The SEVERITY Procedure

SCALEMODEL Statement

SCALEMODEL regressor-variable-list </ scalemodel-option> ;

The SCALEMODEL statement specifies regression variables. All the variables specified in this statement must be present in the input data set that is specified by the DATA= option in the PROC SEVERITY statement. The scale parameter of each candidate distribution is linked to a linear combination of these regression variables along with an intercept. If a distribution does not have a scale parameter, then a model based on that distribution is not estimated. If you specify more than one SCALEMODEL statement, then the first statement is used.

The regressor variables are expected to have nonmissing values. If any of the variables has a missing value in an observation, then a warning is written to the SAS log and that observation is ignored.

For more information about modeling regression effects, see the section Estimating Regression Effects.

You can specify the following scalemodel-option in the SCALEMODEL statement:

DFMIXTURE=method-name <(method-options)>

specifies the method for computing representative estimates of the cumulative distribution function (CDF) and the probability density function (PDF).

When regression variables are specified, the scale of the distribution depends on the values of the regressors. For a given distribution family, each observation in the input data set implies a different scaled version of the distribution. To compute estimates of CDF and PDF that are comparable across different distribution families, PROC SEVERITY needs to construct a single representative distribution from all such distributions. You can specify one of the following method-name values to specify the method that is used to construct the representative distribution. For more information about each of the methods, see the section CDF and PDF Estimates with Regression Effects.

FULL

specifies that the representative distribution be the mixture of $N$ distributions such that each distribution has a scale value that is implied by each of the $N$ observations that are used for estimation. This method is the slowest.

MEAN

specifies that the representative distribution be the one-point mixture of the distribution whose scale value is the mean of the $N$ scale values that are implied by the $N$ observations that are used for estimation. If you do not specify the DFMIXTURE= option, then this method is used by default. This is also the fastest method.

QUANTILE <(K=q)>

specifies that the representative distribution be the mixture of a fixed number of distributions whose scale values are the quantiles from the sample of $N$ scale values that are implied by the $N$ observations in the current BY group (or in the entire DATA= data set if the BY statement is not specified).

You can use the K= option to specify the number of distributions in the mixture. If you specify K=$\Argument{q}$, then the mixture contains $(\Argument{q}-1)$ distributions such that each distribution has as its scale one of the $(\Argument{q}-1)$-quantiles.
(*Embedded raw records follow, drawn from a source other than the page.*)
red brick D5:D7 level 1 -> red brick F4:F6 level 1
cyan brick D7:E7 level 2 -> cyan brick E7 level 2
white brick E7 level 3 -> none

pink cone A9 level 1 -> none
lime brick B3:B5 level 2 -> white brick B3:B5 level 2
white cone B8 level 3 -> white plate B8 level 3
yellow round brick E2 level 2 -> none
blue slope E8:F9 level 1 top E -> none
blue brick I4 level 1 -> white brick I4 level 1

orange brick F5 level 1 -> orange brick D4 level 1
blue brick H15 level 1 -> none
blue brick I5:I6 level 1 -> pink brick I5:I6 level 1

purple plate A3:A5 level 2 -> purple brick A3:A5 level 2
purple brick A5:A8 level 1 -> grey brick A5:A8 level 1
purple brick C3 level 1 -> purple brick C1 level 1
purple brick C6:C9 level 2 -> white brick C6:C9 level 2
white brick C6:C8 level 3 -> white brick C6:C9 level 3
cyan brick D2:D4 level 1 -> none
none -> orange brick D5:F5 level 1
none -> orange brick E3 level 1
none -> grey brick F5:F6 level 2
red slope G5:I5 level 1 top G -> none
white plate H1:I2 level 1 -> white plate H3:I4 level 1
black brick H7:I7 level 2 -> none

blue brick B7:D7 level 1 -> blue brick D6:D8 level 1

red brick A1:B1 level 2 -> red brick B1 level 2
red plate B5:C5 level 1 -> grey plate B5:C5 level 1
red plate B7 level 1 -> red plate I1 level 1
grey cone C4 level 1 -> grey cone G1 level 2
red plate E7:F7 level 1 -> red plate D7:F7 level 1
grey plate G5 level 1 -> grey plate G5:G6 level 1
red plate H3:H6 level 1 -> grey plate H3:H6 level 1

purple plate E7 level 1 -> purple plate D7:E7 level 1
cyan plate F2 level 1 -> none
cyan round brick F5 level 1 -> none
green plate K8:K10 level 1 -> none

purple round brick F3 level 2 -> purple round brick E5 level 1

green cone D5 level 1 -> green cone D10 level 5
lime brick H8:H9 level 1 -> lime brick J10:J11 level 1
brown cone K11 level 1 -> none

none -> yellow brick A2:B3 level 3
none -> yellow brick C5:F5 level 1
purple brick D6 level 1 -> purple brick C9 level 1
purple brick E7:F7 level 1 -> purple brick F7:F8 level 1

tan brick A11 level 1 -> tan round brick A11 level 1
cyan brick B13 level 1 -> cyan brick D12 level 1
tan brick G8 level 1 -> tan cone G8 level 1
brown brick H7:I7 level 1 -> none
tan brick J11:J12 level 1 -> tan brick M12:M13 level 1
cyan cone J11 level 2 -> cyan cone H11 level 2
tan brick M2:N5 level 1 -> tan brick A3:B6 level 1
If you do not specify the K= option, then PROC SEVERITY uses the default of 2, which implies the use of a one-point mixture with a distribution whose scale value is the median of all scale values.

RANDOM <(random-method-options)>

specifies that the representative distribution be the mixture of a fixed number of distributions whose scale values are the scale values that are implied by a randomly chosen subset of the set of all observations in the current BY group (or in the entire DATA= data set if the BY statement is not specified). The same subset of observations is used for each distribution family.

You can specify the following random-method-options to specify how the subset is chosen:

K=r

specifies the number of distributions to include in the mixture. If you do not specify this option, then PROC SEVERITY uses the default of 15.

SEED=number

specifies the seed that is used to generate the uniform random sample of observation indices. If you do not specify this option, then PROC SEVERITY generates a seed internally that is based on the current value of the system clock.